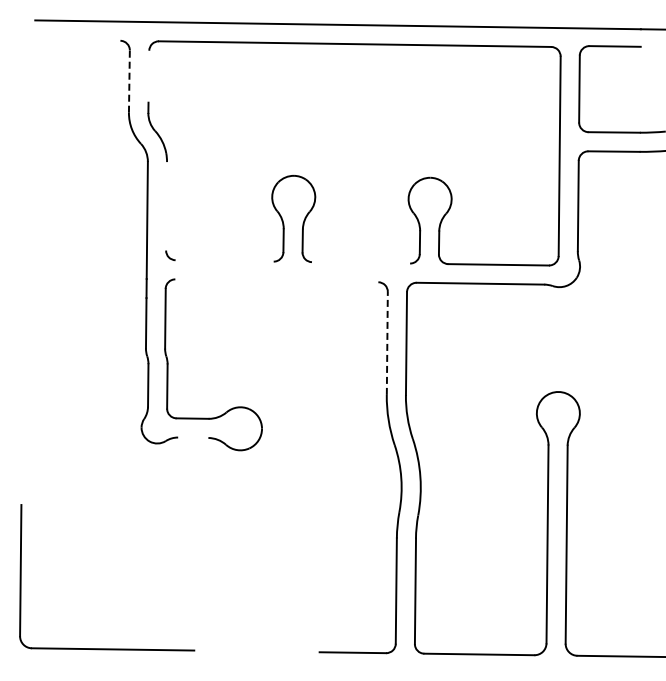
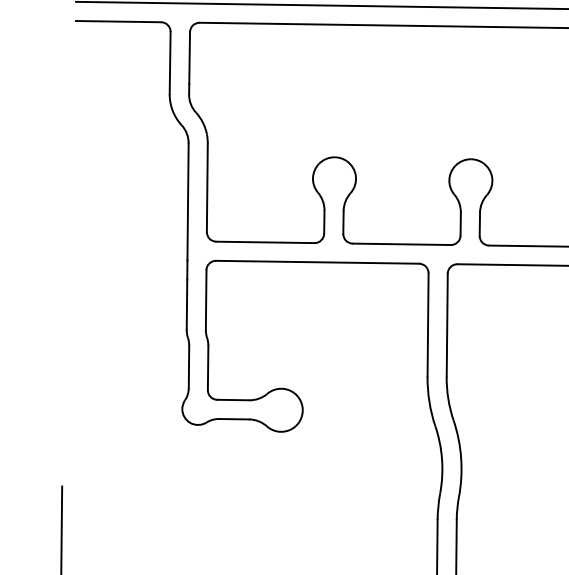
line: (77, 39) -> (118, 20), added
line: (148, 76) -> (189, 57), added
line: (129, 81) -> (170, 62), dashed -> solid
line: (166, 206) -> (207, 187), added
line: (224, 260) -> (265, 241), added
line: (360, 262) -> (401, 243), added
line: (276, 280) -> (317, 261), added
line: (387, 342) -> (428, 323), dashed -> solid
line: (193, 437) -> (234, 418), added

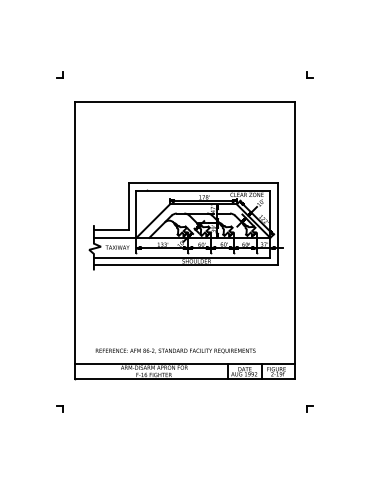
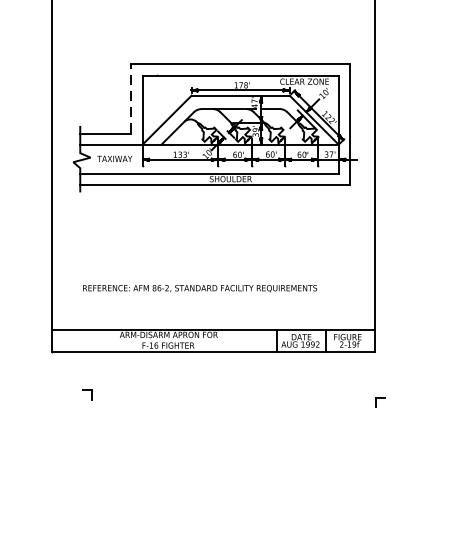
line: (128, 206) -> (130, 98), solid -> dashed
text: (175, 350) -> (199, 287), moved
part: (59, 408) -> (86, 394), moved
part: (309, 408) -> (379, 402), moved

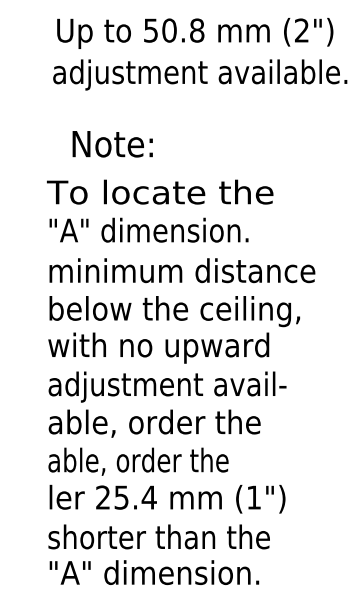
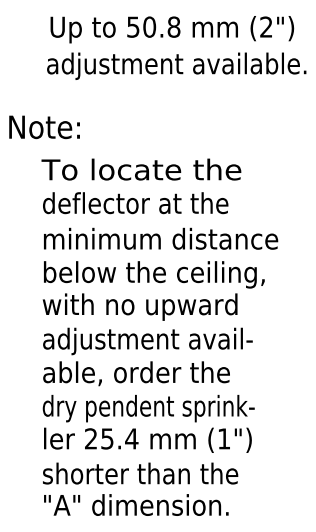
text: (112, 144) -> (44, 127), moved
text: (153, 230) -> (135, 203), "A" dimension. -> deflector at the
text: (168, 463) -> (148, 408), able, order the -> dry pendent sprink-

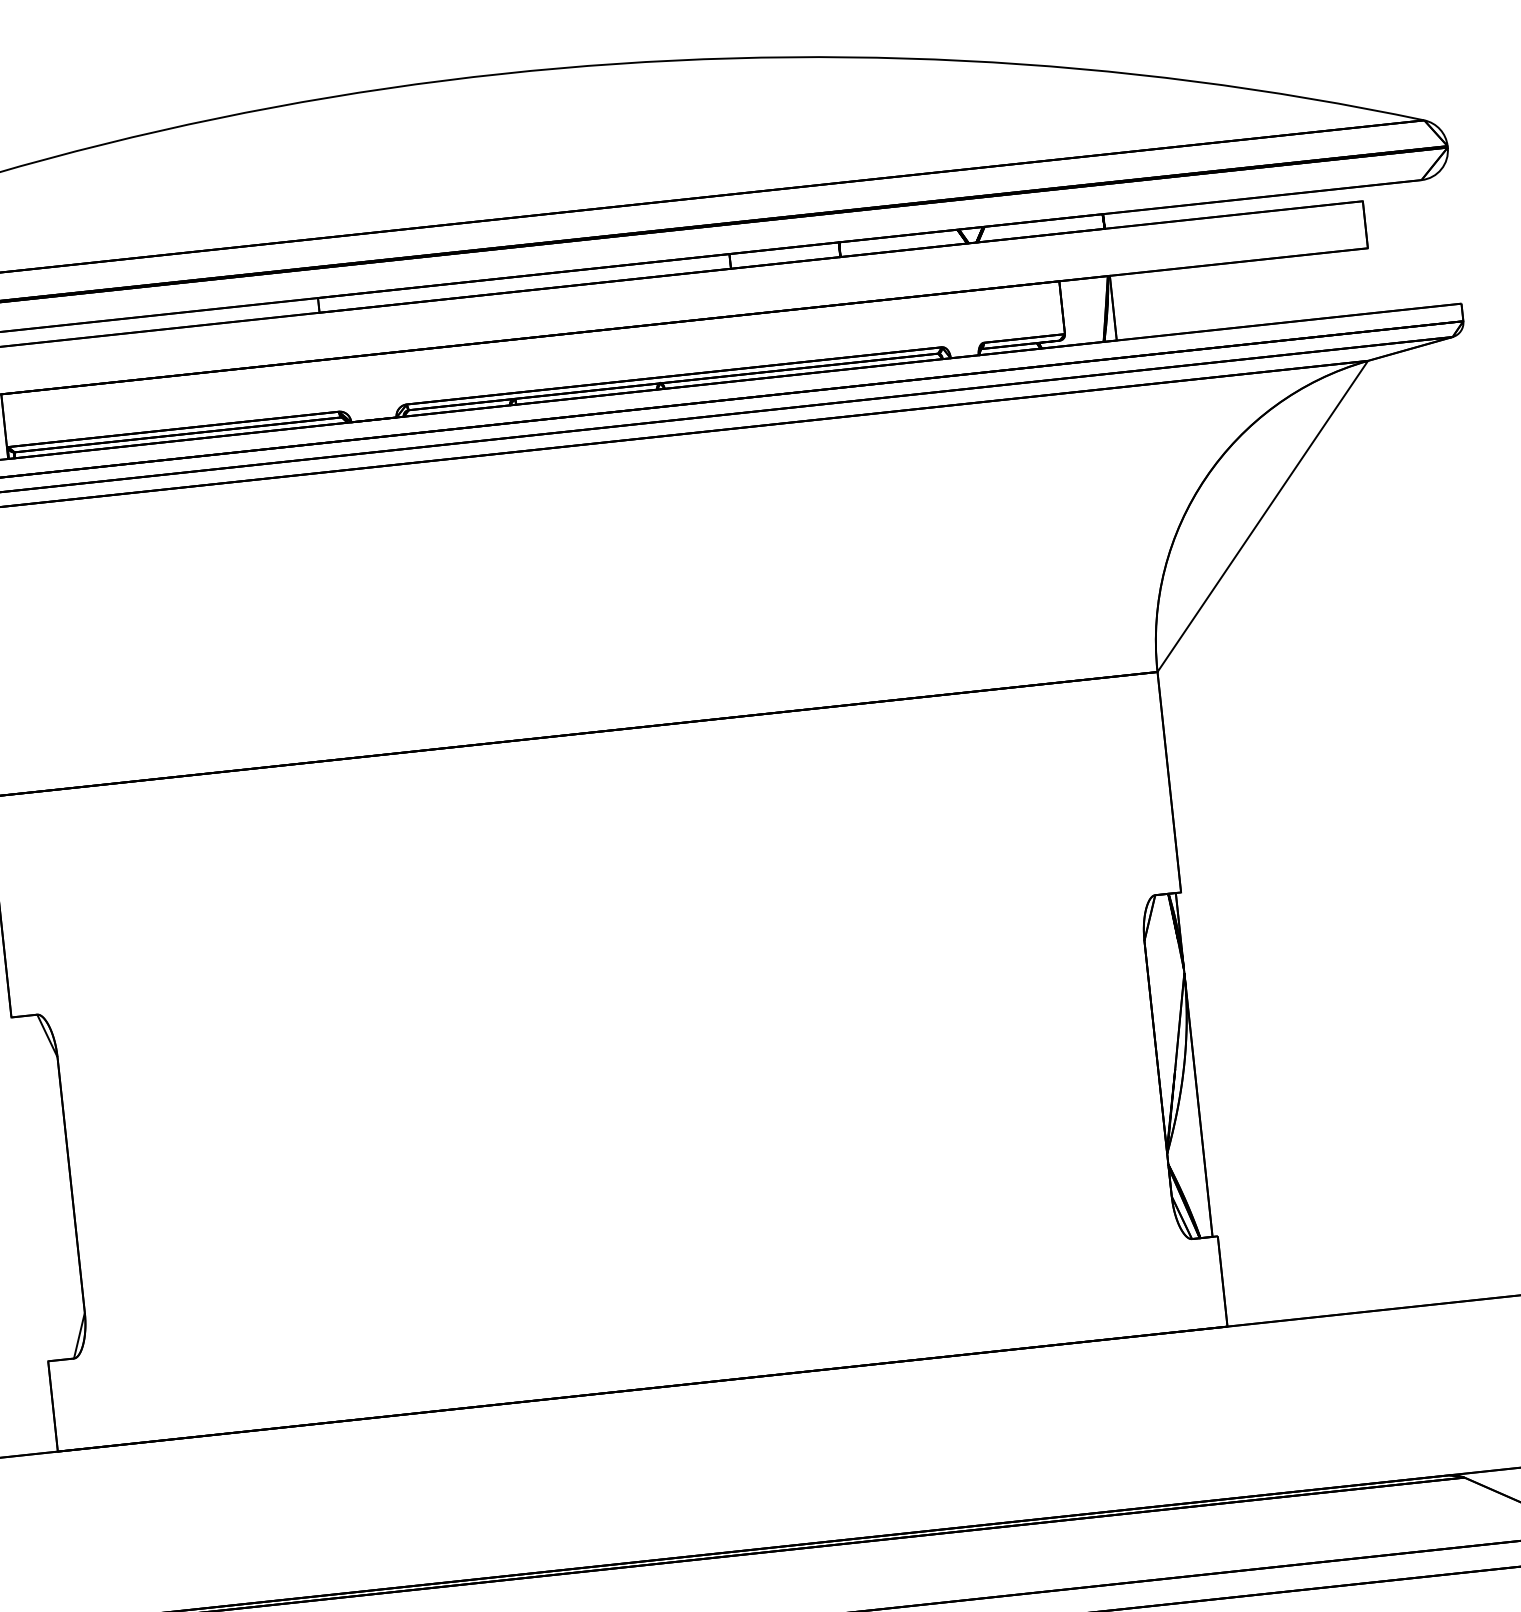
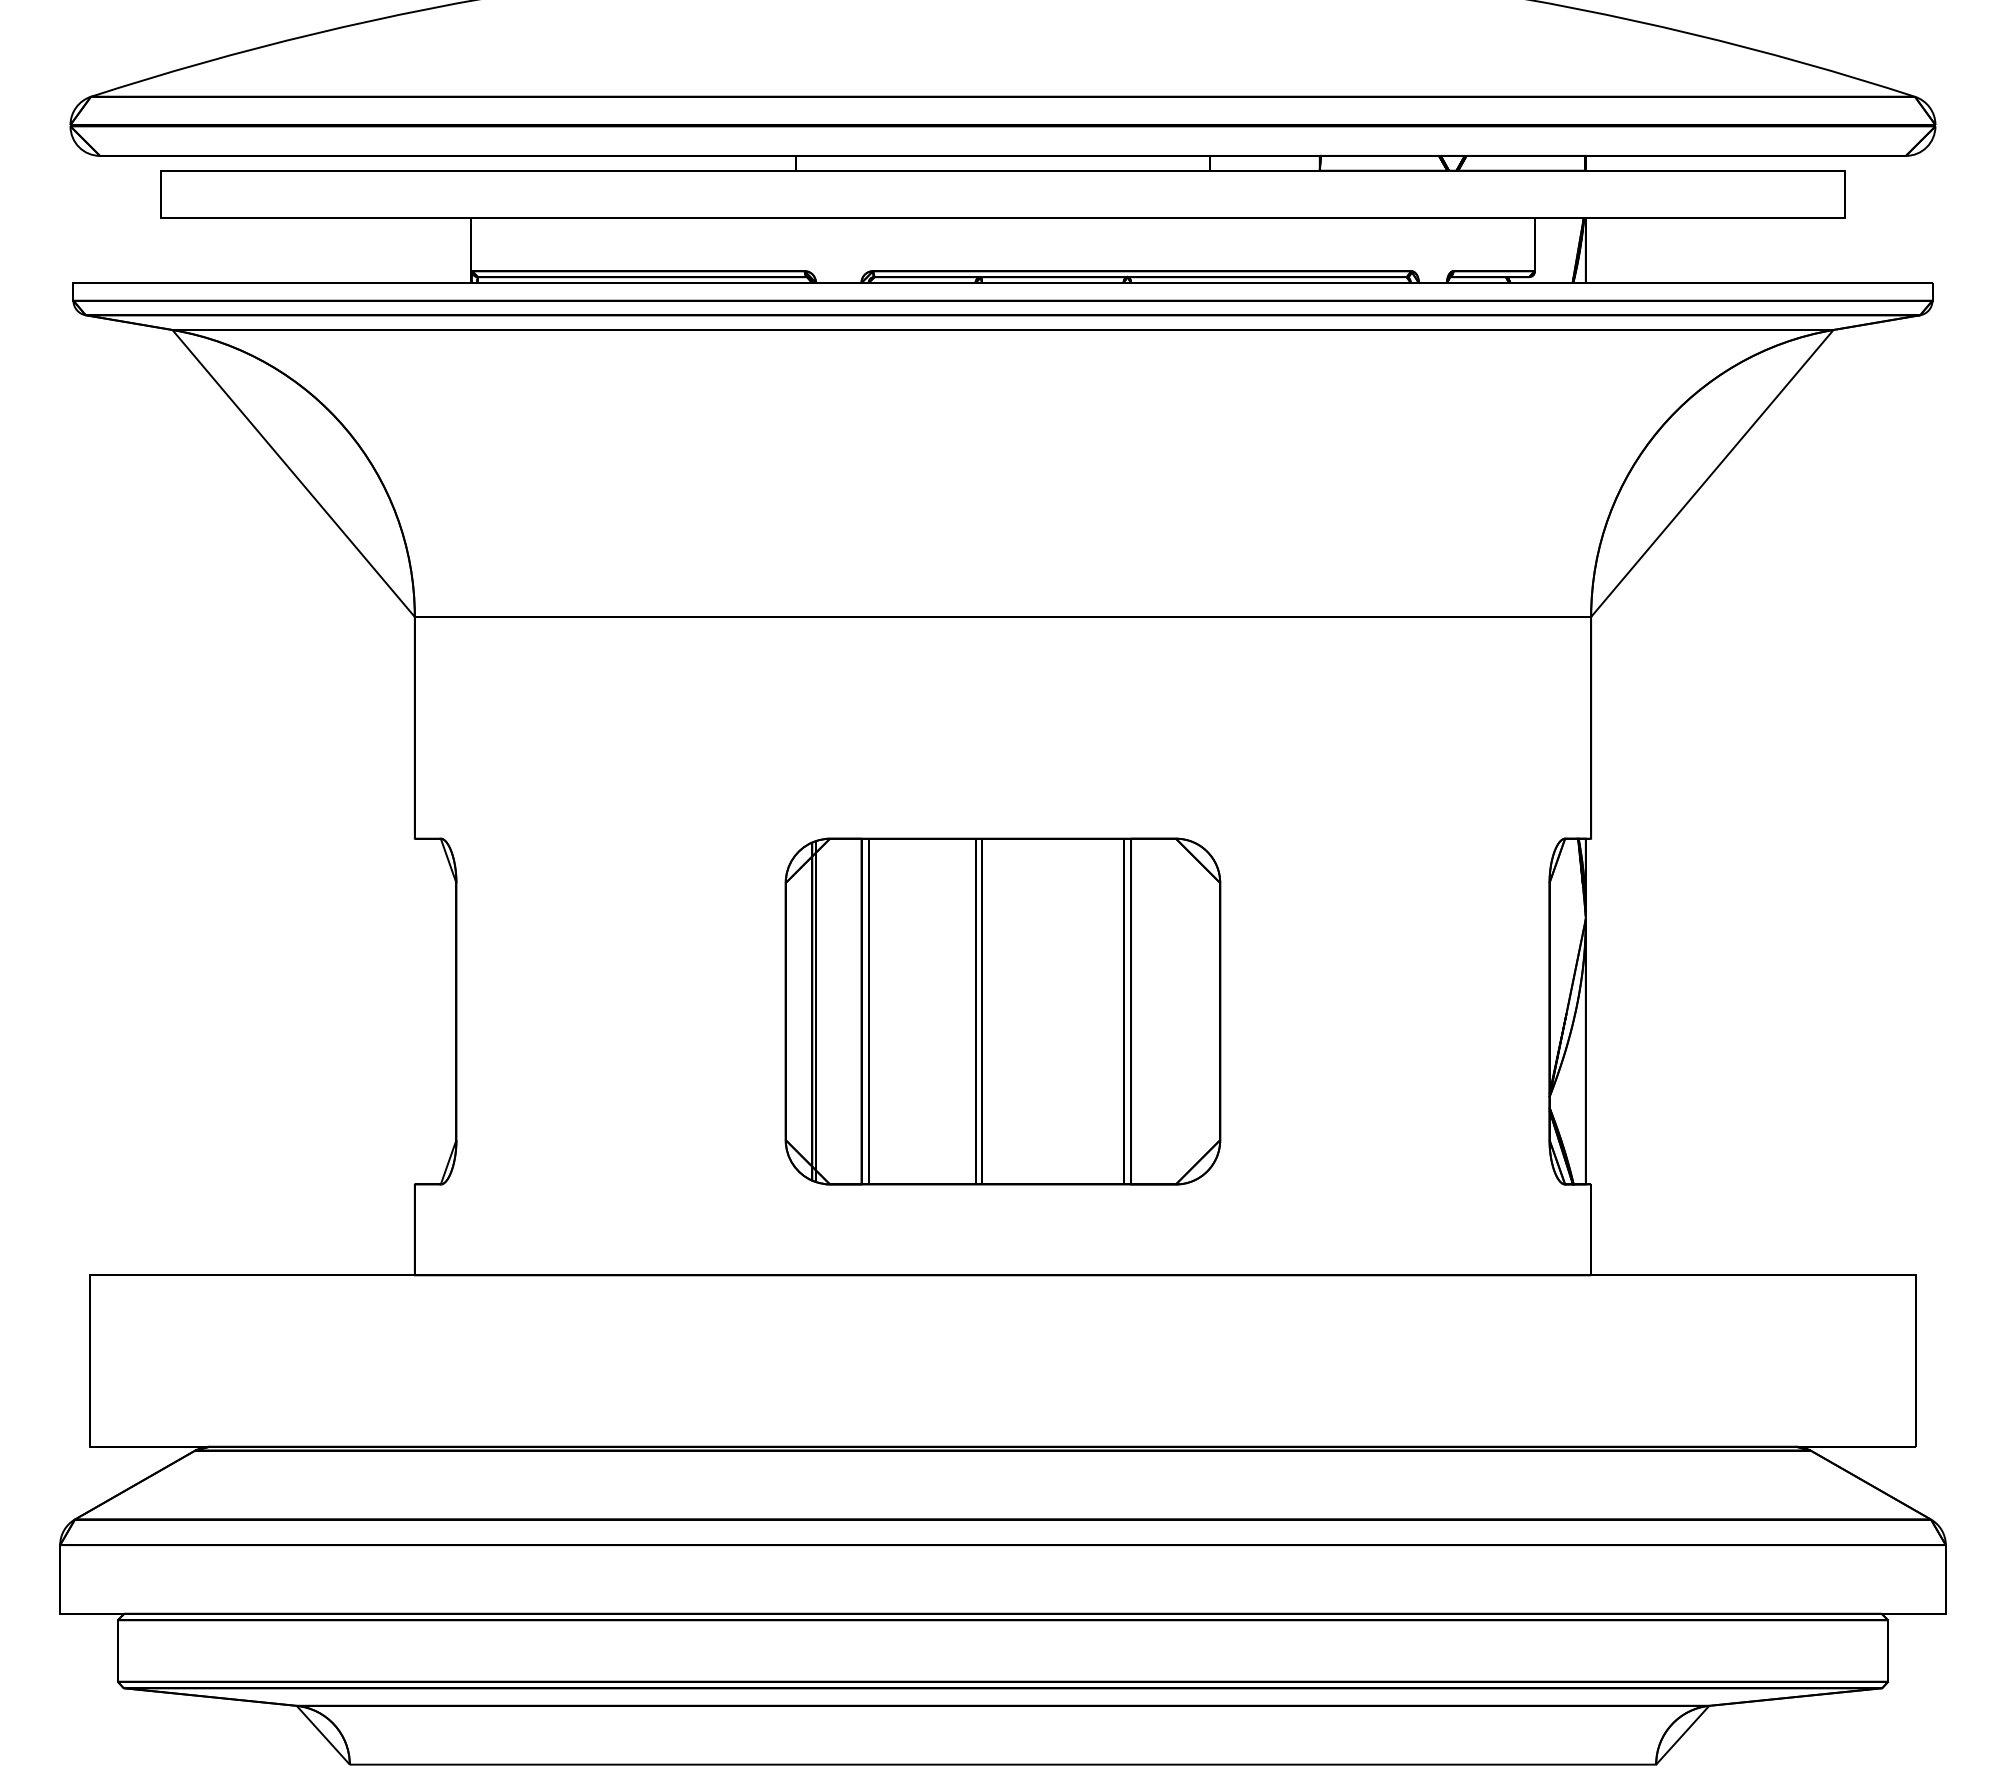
part: (614, 1126) -> (1002, 1011), added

Directions.
No pictures belong in the copy. Return exactly the lines from the line containing "part: (59, 408) -> (86, 394), moved" through the last line of the listing.

Response box.
part: (59, 408) -> (86, 394), moved
part: (309, 408) -> (379, 402), moved

text: (112, 144) -> (44, 127), moved
text: (153, 230) -> (135, 203), "A" dimension. -> deflector at the
text: (168, 463) -> (148, 408), able, order the -> dry pendent sprink-

part: (614, 1126) -> (1002, 1011), added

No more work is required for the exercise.